Additionally, given the continued overwhelming supremacy of imperialism there cannot be any doubt for our geo-politicians that whatever regime comes into conflict with the imperial centre must be supported – regardless of its relation to the popular masses. Tertium non datur!
During the last two decades this geo-political position did not differ much from the social revolutionary one. Imperial power has been at its highest, unfolding ruthlessly and attacking resisting regimes that represented old gains of long-gone popular struggles. Outstanding examples were Yugoslavia and Iraq, where the popular masses essentially remained passive while only politically advanced sections supported the regimes’ resistance against imperialism.
Popular resistance movements like those in Palestine, Afghanistan and later Iraq were directly facing imperialism or puppet regimes. As they quickly had to assume military forms under difficult conditions, they often also turned militarist and neglected popular mass struggle. The main conflict within the global anti-imperialist movement was, however, over the Islamophobic approach by many parts of the geo-political trend. These parts failed to support the Islamic resistance forces as they remained prisoners of the pre-1989/1991 narrative of political Islam as a tool of imperialism. Too often they were passive bystanders. Eventually most had to accept that, for example, Hamas had taken over the banner of the Palestinian resistance while the secularists had capitulated. Until now, however, they could not grasp the anti-imperialist symbolism of Islam.

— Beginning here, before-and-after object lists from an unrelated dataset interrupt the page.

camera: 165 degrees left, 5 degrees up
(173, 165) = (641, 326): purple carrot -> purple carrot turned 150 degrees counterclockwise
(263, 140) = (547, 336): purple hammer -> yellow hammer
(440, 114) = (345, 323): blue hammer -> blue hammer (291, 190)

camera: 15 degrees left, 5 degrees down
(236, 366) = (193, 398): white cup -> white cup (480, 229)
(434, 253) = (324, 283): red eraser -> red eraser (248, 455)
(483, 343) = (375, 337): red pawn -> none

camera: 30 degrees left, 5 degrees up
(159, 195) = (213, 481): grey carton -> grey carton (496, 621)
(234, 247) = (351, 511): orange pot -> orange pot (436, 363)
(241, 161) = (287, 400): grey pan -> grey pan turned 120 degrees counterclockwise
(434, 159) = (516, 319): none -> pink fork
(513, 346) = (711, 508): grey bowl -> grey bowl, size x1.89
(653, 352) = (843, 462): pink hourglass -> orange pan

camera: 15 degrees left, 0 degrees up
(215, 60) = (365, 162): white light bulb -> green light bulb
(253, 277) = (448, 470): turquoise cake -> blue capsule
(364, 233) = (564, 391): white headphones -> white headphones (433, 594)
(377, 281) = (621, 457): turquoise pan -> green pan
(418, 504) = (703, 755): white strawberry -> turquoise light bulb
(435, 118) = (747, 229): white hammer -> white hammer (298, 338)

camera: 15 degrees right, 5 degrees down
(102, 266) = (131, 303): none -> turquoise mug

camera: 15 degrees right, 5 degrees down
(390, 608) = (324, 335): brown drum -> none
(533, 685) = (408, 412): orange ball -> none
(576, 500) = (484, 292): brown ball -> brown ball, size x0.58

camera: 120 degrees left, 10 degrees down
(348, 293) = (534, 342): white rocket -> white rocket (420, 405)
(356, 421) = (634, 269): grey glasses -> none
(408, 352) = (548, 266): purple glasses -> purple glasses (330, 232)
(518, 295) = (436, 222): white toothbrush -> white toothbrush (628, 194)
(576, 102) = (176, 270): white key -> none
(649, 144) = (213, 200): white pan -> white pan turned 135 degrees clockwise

Regarding the Eastern European coloured revolutions there had been a certain congruence as well. While there were indeed some popular mobilisations also by poorer classes, the movements explicitly called for capitalism and affiliation with imperialism. Our difference with many pro-Soviet geo-politicians was that we condemned neither the democratic demands nor the right to national self-determination, let alone did we support the repression. On the other hand, we could not support the movements, which were essentially politically reactionary regardless of their social composition.
More recently a special and difficult episode was provided by the Green movement in Iran, which cannot be included among the coloured revolutions. While many of its demands for political rights were legitimate, it essentially was a movement by the urban middle classes, with no support from the poor classes. Furthermore it allied with the liberal capitalist wing of the elites, which tended towards compromise with imperialism. Despite condemning the repression and calling for democratic reform, we had to conclude that the anti-imperialist momentum in the regime outweighed its repressive character. One should not forget that Iran has been the main state challenging the empire.
Up to this point the geo-political and the social revolutionary brand of anti-imperialism were more or less on the same side of history. (The differences on the role of the masses in the historical process have always been felt during these decades. One expression of it was the struggle over political Islam. The geo-political trend kept supporting an empty French-type secularism against a religious enemy, which reappeared as anti-imperialism resistance. It could also be felt when it came to the apologies the geo-politicians used to offer for the regimes they defended. Any criticism was immediately evaluated as treason.) Then came the Arab revolt.
December 27, 2011
Intro: Syria, Turkey and the Arab revolt
Part I: Geo-politics versus revolution
Part II: State of the Arab democratic revolt
The Arab ancien regime
Here come the Arab popular masses
New role for Islamism?
The Libyan case
Part III: Syria – who is anti-imperialist?
First stage: peaceful and anti-interventionist
Turkey as a model and main player
The Assad regime
Second stage: descent into civil war
The opposition and the Syrian National Council (SNC)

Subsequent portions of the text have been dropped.